Cellucity CEO Sean Joffe said Samsung’s competitors in South Africa will have to respond to the electronics giant’s aggressive smartphone trade-in promotion. launched with the Galaxy S22 series.
“OEMs like Oppo, Xiaomi, Huawei will have to formulate a swap response to stay relevant at the high end of the market, because that landscape has now changed forever,” Joffe told MyBroadband.
When upgrading your smartphone, trading in your old device is an effective way to make expensive new phones affordable.
Trade-in deals are now common practice among cell phone retailers in South Africa.
However, Joffe explained that wasn’t always the case.
“It took Cellucity almost three years to gain significant traction with the exchanges,” he said.
“But as trade-in values for these devices have increased alongside new product launches with increased support from OEMs, adoption rates have increased dramatically,”

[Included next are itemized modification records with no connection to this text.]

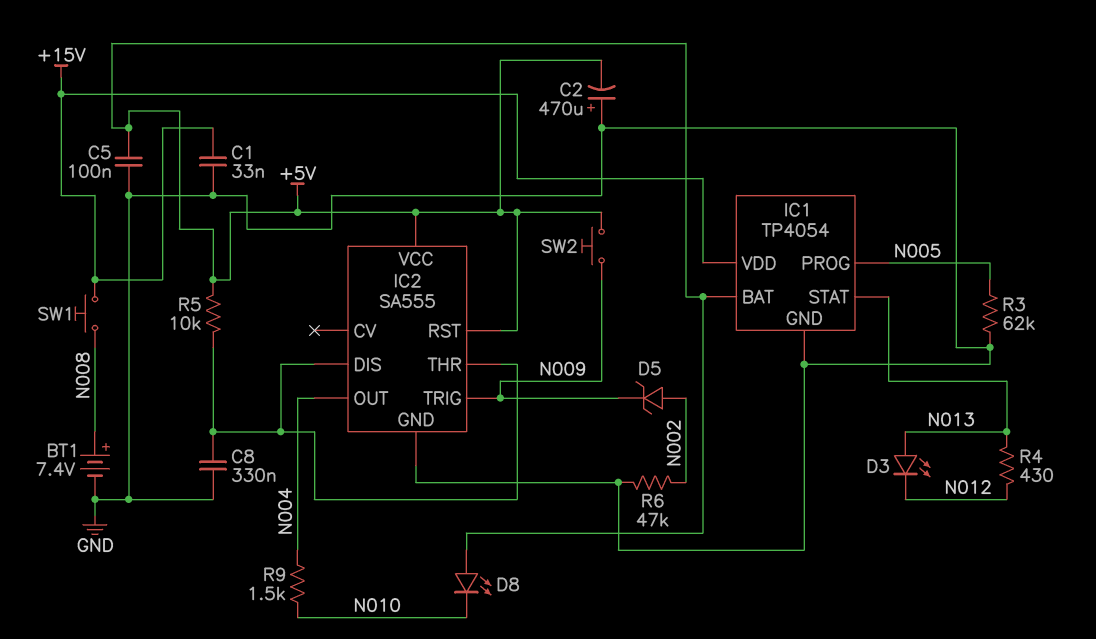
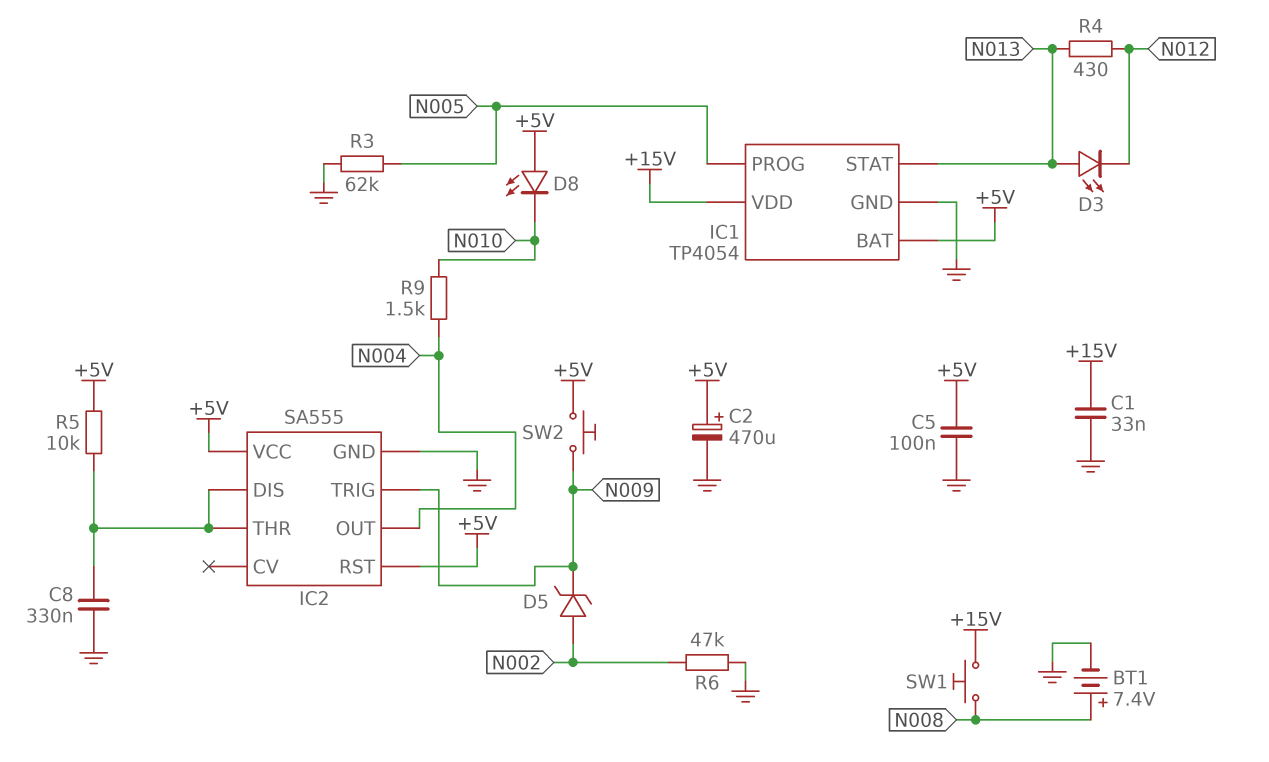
C2: 470uF (plus GND, minus +5V) -> 470uF (plus +5V, minus GND)

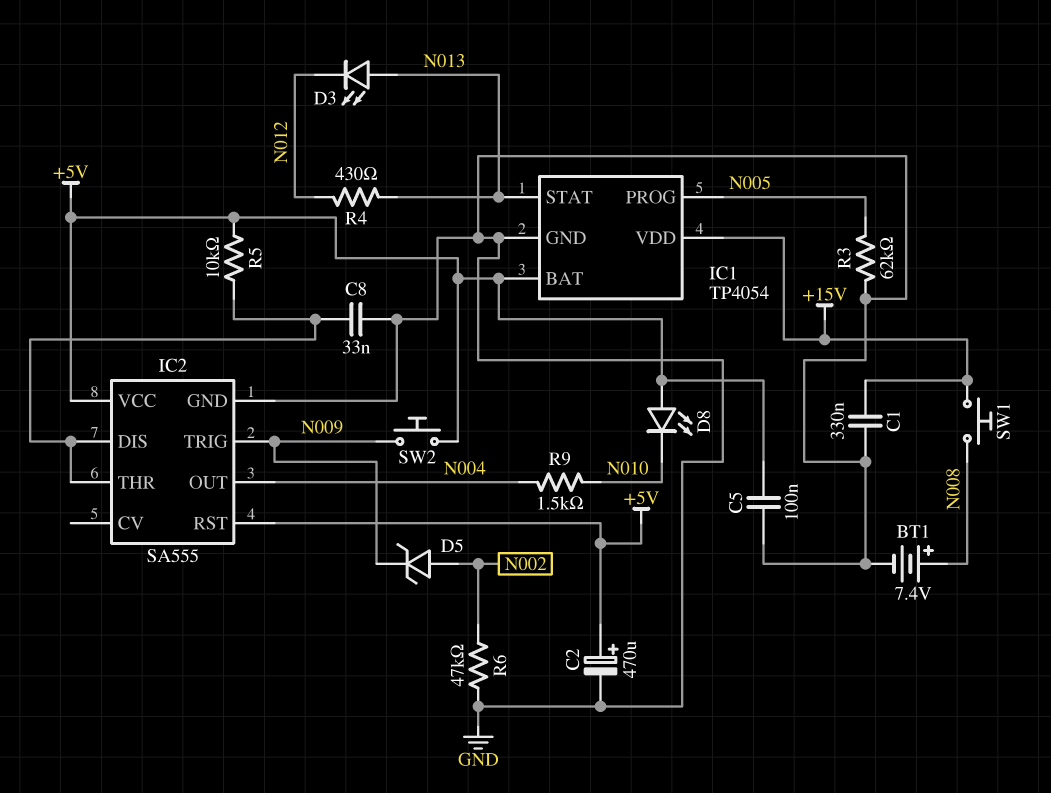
C1: 33nF (+15V, GND) -> 330nF (+15V, GND)
C8: 330nF (GND, IC2/DIS) -> 33nF (GND, IC2/DIS)

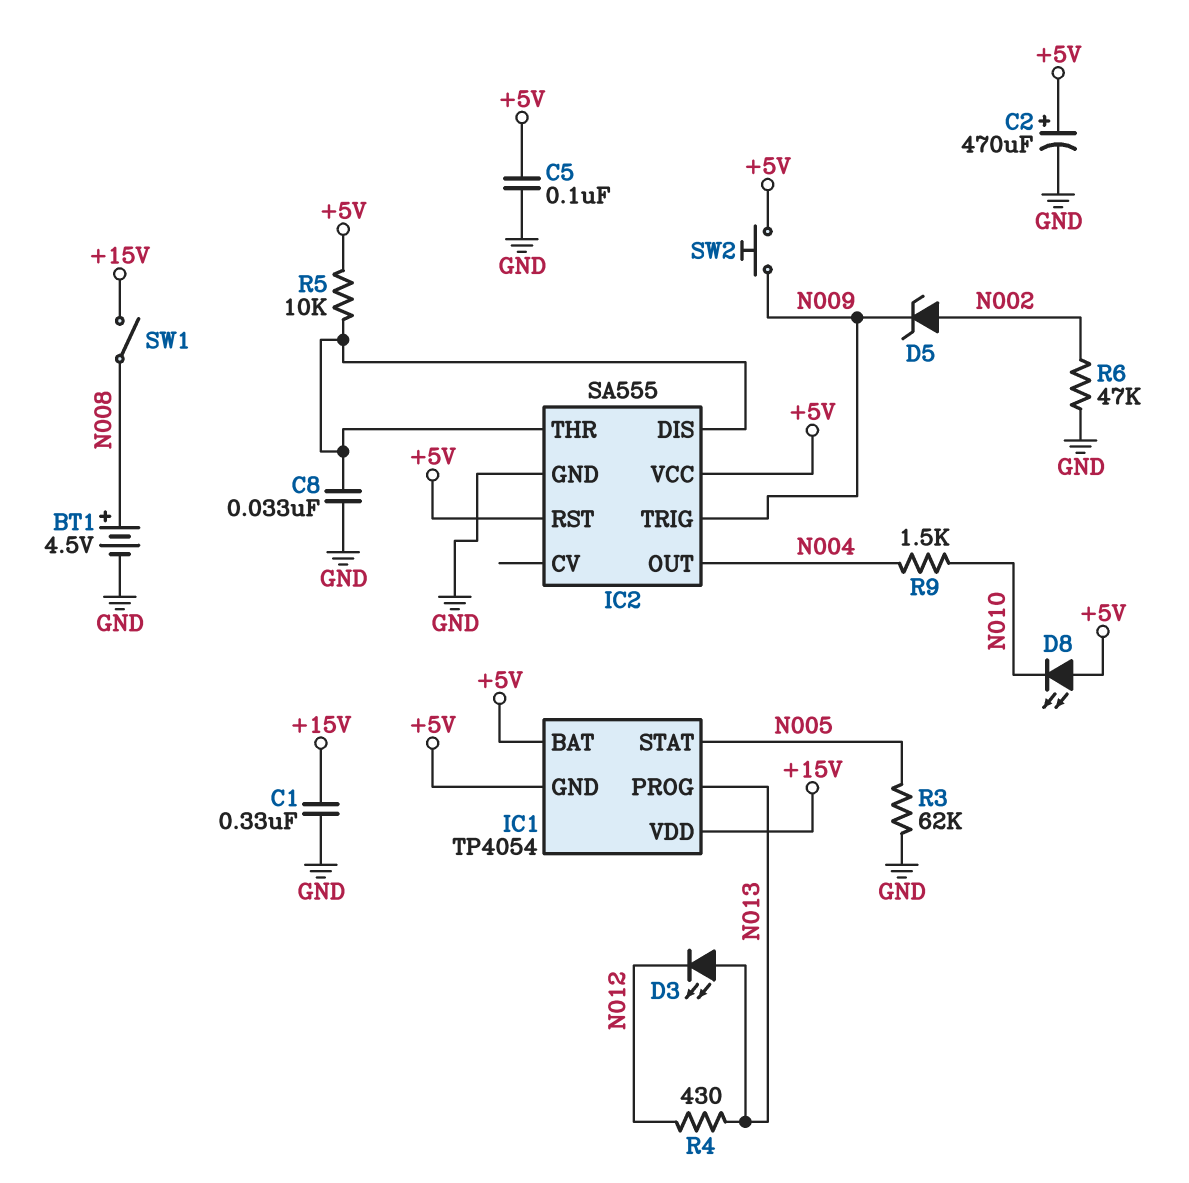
BT1: 7.4V (plus N008, minus GND) -> 4.5V (plus N008, minus GND)
IC1 pin GND: GND -> +5V
IC1 pin PROG: N005 -> N013
IC1 pin STAT: N013 -> N005
SW1: button (+15V, N008) -> switch (+15V, N008)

The time it took for trading to become more mainstream was due to the belief that South Africa was a second-hand market.
Joffe said that view well and truly ended with the recent Samsung Galaxy S22 trade-in campaign, which saw almost twice as much engagement as the Galaxy S21.
Samsung’s campaign lets you trade in some previous generation flagship smartphones and get R10,000 off the price of a Galaxy S22 smartphone.

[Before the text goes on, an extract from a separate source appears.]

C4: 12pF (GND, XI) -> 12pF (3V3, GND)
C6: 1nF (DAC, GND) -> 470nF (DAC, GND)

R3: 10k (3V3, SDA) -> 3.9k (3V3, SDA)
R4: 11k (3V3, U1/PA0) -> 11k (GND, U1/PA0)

Cellucity is partnering with Samsung for the campaign.
“When planning the program, we knew there would be growth in trade-in clients and expected it to be around 120%. We weren’t expecting 3,200%! Samsung South Africa’s director of integrated mobility, Justin Hume, told MyBroadband.

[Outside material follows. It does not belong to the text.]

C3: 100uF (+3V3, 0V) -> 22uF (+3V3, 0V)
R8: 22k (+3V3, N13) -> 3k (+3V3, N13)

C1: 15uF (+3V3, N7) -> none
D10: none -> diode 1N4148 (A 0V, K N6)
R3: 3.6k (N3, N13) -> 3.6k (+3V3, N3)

Everyshop is also one of the retailers that capitalizes on exchanges and has found great success with the service.
“Trading is a priority as part of our overall strategy. Not only does this give consumers a more affordable price on new devices, but it encourages a responsible way to get rid of old technology,” Stef Michael, Marketing Director of Everyshop, told MyBroadband.
While phone swaps have become a big part of regular business for new phone launches, it raises the question of what happens to old phones.
Old phones are categorized and then distributed according to their model and quality after being traded in.
“As a rule, Class A devices can be resold in South Africa. However, Class A devices represent a very small proportion of the overall volume. The rest will be sent overseas where it will be sorted and repackaged for sale in other markets,” Joffe said.
This practice has proven so successful that Everyshop has extended trade-ins to products other than smartphones as well.
“Across our business, we have expanded trade-ins beyond just cellular and now also include laptops and other select technology. We work with a variety of partners to recycle, resell or donate products after trade-in,” said Michael.
Exchanges offer an efficient way to safely dispose of old technology, offering substantial discounts to consumers and ensuring the market will not run out of low-end phones.
It’s no surprise that it’s become an important part of the market, Joffe said.